Le meccaniche vengono poi spesso alternate da fasi di puzzle solving, dove dilemmi ambientali e meccanismi da attivare richiederanno spesso più di un tentativo per essere risolti, dato che non ci verrà dato nessun suggerimento dal gioco, come i cari e vecchi survival ci avevano abituato negli anni novanta ma che erano stati tristemente abbandonati col tempo.
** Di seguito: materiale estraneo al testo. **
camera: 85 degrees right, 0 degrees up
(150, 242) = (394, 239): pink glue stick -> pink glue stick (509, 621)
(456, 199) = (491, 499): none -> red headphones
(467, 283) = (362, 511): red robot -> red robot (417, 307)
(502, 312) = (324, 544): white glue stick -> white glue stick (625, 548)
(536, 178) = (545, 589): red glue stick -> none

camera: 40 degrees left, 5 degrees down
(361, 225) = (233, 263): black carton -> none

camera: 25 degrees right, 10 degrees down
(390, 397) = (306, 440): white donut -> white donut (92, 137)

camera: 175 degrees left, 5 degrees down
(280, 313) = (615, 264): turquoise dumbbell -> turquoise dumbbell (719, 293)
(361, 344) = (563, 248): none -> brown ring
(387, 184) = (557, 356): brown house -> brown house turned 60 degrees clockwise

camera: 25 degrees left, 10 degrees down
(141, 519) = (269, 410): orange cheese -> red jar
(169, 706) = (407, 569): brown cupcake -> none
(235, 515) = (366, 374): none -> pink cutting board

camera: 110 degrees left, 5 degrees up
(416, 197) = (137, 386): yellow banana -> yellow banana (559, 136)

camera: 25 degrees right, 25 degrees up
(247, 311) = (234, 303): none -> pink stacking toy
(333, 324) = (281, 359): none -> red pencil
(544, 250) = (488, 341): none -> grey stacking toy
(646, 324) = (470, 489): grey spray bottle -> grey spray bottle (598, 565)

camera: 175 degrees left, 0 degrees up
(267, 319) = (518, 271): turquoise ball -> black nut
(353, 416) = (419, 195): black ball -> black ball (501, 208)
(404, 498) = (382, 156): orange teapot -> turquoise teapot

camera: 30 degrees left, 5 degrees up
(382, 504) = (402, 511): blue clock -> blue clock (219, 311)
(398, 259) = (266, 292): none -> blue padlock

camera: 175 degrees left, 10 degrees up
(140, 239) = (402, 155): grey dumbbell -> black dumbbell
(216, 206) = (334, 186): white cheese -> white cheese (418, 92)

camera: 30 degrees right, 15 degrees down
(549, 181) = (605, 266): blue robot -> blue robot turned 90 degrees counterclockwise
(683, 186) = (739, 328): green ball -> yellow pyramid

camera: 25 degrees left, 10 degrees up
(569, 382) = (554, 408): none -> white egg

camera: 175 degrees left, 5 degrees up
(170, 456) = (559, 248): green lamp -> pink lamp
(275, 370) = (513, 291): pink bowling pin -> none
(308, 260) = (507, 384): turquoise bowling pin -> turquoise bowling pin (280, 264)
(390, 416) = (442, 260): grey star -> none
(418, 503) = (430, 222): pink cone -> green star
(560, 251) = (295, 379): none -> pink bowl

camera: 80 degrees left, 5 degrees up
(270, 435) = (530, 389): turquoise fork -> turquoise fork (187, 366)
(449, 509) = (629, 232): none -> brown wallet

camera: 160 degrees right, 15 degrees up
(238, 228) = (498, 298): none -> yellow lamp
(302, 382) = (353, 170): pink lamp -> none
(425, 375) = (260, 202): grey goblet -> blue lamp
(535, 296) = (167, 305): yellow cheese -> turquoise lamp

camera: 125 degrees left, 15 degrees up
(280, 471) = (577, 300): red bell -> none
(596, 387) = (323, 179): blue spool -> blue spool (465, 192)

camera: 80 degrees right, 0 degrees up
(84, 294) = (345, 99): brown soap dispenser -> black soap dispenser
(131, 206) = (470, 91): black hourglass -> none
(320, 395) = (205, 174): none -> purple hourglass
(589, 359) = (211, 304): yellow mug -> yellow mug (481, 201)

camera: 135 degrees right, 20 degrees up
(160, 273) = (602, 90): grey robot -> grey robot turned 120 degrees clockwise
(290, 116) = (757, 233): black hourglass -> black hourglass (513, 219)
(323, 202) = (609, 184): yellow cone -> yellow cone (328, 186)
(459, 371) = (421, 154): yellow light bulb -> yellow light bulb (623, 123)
Tecnicamente parlando invece siamo di fronte ad un piccolo miracolo. Considerando che parliamo pur sempre di un titolo indie, Remothered non ha poi molto da invidiare a titoli di caratura ben più elevata, mostrando forse una mole poligonale non altissima, i modelli e l’ambiente sono sorretti invece da texture pulite e dettagliate, cupe e sempre azzeccate. Tutto ciò viene accompagnato e retto da un comparto artistico di spicco, organizzato nel minimo dettaglio e pensato per trasmettere al giocatore l’angoscia e gli scabrosi segreti che villa Felton ci riserva. Ad impreziosire il tutto con un bel fiocchetto ci pensa uno degli aspetti più riusciti dell’opera, cioè il comparto sonoro; la commistione di forze e talento di Nobuko Toda e Luca Balboni ha dato via ad una colonna sonora di classe che spazia dal jazz, al blues alla lounge music, donando al tutto un atmosfera malinconica e decadente, che si alterna ad effetti sonori ben studiati, un doppiaggio a dir poco perfetto e suoni ambientali che vi faranno venire i brividi. Giusto per fare un esempio, mancando un HUD che mostri le statistiche del nostro personaggio, l’unico modo per capire lo stato di salute di Rosemary è ascoltare il suo fiatone ed i suoi versi di dolore, vi assicuro che non è scontato che riesca così bene in un gioco.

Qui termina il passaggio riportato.